Solutions within reach
Solutions are not out of reach. Titus Mumia, Health Systems Manager and former administrator at Kakamega County Teaching and Referral Hospital, says national hospitals need not only motivated but also specialised professionals, alongside general practitioners, nurses, midwives, anaesthetists, and critical care staff, supported by lab technologists and radiographers.
Mumia notes that national hospitals are overwhelmed partly due to systemic failures in lower-level facilities, which often refer even minor cases like malaria due to a lack of drugs and equipment. This floods referral hospitals with unnecessary cases, causing congestion and long waits.
He advocates for better staffing, remuneration, and professional development, as well as stronger primary healthcare, increased budgets, better insurance coverage, and private-sector partnerships.
Dr Scarlet Muhadia, a dental surgeon and healthcare management expert at Strathmore University, adds that the Kenya Medical Supplies Authority (KEMSA) needs strengthening. She pushes for digitisation through Electronic Health Records (EHR), telemedicine, and AI-driven diagnostics to boost efficiency and outcomes. “Stockouts and procurement inefficiencies hamper delivery,” she says. “We need better supply chains, emergency facilities, and equipment maintenance.”
Growing the network
According to Dr Issah Kweyu, six national referral hospitals aren’t enough for 55 million people. He notes that globally, the benchmark is one referral hospital for every 5–10 million people. “Kenya ideally needs three to five more facilities in underserved areas like North Eastern, Coast, and South Rift.”
To compete globally and reduce outbound medical tourism, Dr Kweyu calls for improved specialised care, particularly in oncology, cardiology, and neurosurgery, along with better infrastructure and faster scheduling via telemedicine. He supports promoting local medical tourism, expanding training, and offering subsidies to build confidence in the system.

A regional comparison
India, serving 1.4 billion people, has 714 district hospitals (1 per 2 million), 1,340 sub-divisional hospitals, and 362 medical colleges. Kenya, with 55 million people, has just eight Level 6 hospitals—roughly one per 6.9 million. Matching India’s ratio would require 27 referral hospitals.

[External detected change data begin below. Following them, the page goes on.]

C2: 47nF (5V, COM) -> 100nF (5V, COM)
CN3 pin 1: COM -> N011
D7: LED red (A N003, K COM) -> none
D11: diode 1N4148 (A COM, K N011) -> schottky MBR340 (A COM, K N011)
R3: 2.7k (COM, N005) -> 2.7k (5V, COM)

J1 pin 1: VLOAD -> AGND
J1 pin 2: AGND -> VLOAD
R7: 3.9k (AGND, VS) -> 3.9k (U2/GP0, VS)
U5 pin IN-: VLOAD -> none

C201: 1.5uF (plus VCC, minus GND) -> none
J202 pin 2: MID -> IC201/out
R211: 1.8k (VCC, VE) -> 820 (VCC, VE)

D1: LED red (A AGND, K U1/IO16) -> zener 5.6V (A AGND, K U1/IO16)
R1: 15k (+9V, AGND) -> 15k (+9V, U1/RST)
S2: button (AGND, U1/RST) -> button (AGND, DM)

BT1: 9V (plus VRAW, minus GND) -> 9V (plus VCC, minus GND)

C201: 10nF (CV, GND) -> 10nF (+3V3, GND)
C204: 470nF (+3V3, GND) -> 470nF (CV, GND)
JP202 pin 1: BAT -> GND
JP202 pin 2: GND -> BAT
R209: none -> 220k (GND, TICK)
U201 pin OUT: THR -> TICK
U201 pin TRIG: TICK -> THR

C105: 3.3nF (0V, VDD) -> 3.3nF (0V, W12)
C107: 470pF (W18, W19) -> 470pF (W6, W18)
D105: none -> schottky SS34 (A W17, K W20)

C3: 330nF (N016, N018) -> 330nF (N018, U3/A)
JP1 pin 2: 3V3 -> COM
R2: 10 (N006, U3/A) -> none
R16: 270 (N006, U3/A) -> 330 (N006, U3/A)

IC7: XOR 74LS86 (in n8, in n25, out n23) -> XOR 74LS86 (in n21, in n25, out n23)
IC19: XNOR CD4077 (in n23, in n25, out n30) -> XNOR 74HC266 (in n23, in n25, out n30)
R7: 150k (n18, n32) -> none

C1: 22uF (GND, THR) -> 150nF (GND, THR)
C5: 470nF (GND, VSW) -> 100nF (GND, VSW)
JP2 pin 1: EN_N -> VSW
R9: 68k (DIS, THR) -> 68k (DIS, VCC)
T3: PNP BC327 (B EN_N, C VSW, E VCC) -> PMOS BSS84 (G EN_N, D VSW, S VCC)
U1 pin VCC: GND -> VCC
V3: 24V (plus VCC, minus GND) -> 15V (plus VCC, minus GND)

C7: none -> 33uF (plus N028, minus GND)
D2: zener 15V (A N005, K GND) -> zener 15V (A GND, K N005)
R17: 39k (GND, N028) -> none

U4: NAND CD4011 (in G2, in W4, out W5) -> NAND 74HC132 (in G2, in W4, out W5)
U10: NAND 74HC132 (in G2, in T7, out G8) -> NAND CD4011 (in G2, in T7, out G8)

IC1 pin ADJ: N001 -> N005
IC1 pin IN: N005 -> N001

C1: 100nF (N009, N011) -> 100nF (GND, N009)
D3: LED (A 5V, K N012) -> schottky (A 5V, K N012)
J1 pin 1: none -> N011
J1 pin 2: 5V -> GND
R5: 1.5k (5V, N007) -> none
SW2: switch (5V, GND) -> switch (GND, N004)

South Africa boasts the continent’s largest hospital, Chris Hani Baragwanath, with over 3,000 beds. Kenya ranked second in Africa in the 2024 Numbeo Health Index (score: 61.1), behind South Africa (64). Globally, Kenya placed 51st—a sign of progress, but also of how much further we must go.
The numbers are clear: Kenya’s health infrastructure trails comparable countries in both access and capacity. But the potential to rise, expand, and lead is already beating at the heart of its hospitals.